Date: 2009-07-07 11:43 pm (UTC)
From: [identity profile] stevegreen.livejournal.com
I think it was nicknamed Lust in the Dust on its original UK release.

Date: 2009-07-07 10:03 pm (UTC)
From: [identity profile] kalimac.livejournal.com
I've seen 15 of the 20. Two of those 15, "E.T." and "Phantom Menace", are among the films I most hate, and I saw them both only because they were SF films by famous directors and I wanted to keep up. I wouldn't be able to declaim on how much I loathe them if I hadn't seen them, would I?

A few of the films I enjoyed, but not enough to get them on DVD. But if I were offered free copies of "The Sting" or "Fantasia" I wouldn't turn them down. I have the Broadway album of "The Sound of Music" but please, not the movie.

Date: 2009-07-07 10:08 pm (UTC)
From: [identity profile] trinfaneb.livejournal.com
I just never could get into the Sound of Music, maybe because it was one of those movies I Was Supposed To Like, but The Sting was hugely entertaining to me when it first came out (I was 9 or 10). I'm scared to watch it again because it probably hasn't aged well.

Date: 2009-07-07 10:38 pm (UTC)
From: [identity profile] randy-byers.livejournal.com
An amusing tangent: The Box Office Mojo page actually lists Snow White and the Seven Dwarves. I looked it up on IMDb to confirm that it should be "Dwarfs". The influence of Tolkien? (Box Office Mojo also misspelled "Dalmatians," and both of these things were called to my attention by the LJ spellchecker.)

Date: 2009-07-07 10:40 pm (UTC)
From: [identity profile] randy-byers.livejournal.com
Oops, just double-checked and it's Yglesias, not Box Office Mojo, that gets the words wrong. Actually makes more sense, since he's a notoriously bad speller.

Date: 2009-07-07 11:35 pm (UTC)
From: [identity profile] stevegreen.livejournal.com
Coincidentally, I've seen them all at least once and all the way through -- except for Zhivago, which I've never managed to view in its entirity.

Date: 2009-07-07 11:40 pm (UTC)
From: [identity profile] randy-byers.livejournal.com
All 100, or just the top 20?

Date: 2009-07-07 11:44 pm (UTC)
From: [identity profile] stevegreen.livejournal.com
Just the 20, as I was responding to your first sentence. Need to check the main list next.

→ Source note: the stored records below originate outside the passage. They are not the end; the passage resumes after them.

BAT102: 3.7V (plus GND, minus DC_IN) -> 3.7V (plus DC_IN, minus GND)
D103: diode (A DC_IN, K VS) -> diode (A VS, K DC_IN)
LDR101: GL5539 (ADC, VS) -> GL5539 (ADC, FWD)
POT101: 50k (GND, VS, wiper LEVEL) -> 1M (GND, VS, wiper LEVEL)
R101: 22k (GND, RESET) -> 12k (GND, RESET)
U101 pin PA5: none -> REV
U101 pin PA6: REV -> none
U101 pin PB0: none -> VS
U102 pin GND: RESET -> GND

Date: 2009-07-08 07:01 am (UTC)
From: [identity profile] kdotdammit.livejournal.com
What a BORE most of those movies are. The only one on the list that I truly like, really like, is . . . The Exorcist. Ha ha. Bean of course loves Sound of Music. Speaking of Bean, here she comes now. Gotta cut this short.

Date: 2009-07-08 03:16 pm (UTC)
From: [identity profile] randy-byers.livejournal.com
Actually, now that you point it out, I'm kind of shocked that The Exorcist ranks that high. You know me and horror. The only way I could sit through that movie was that I saw it in college with a bunch of drunken frat boys who laughed at everything. "Hey, my head is spinning too!"

I remember reading the book, too, and not being able to sleep that night.

The rest of the list is worth checking out. As I just mentioned above, one of the more interesting films on the list lower down is The Rocky Horror Picture Show.

Date: 2009-07-09 12:43 am (UTC)
From: [identity profile] trinfaneb.livejournal.com
Yeah the Exorcist hasn't aged well. It was the first DVD I rented so I could listen to the director's commentary, but it was boring as hell. William Friedkin just rehashed the plot of the movie like he was providing a service for blind people or something. I'm glad it was only a rental :)

On the other hand, I thought Exorcist III was a pretty darn good movie. It remains one of the few to send genuine chills down my spine.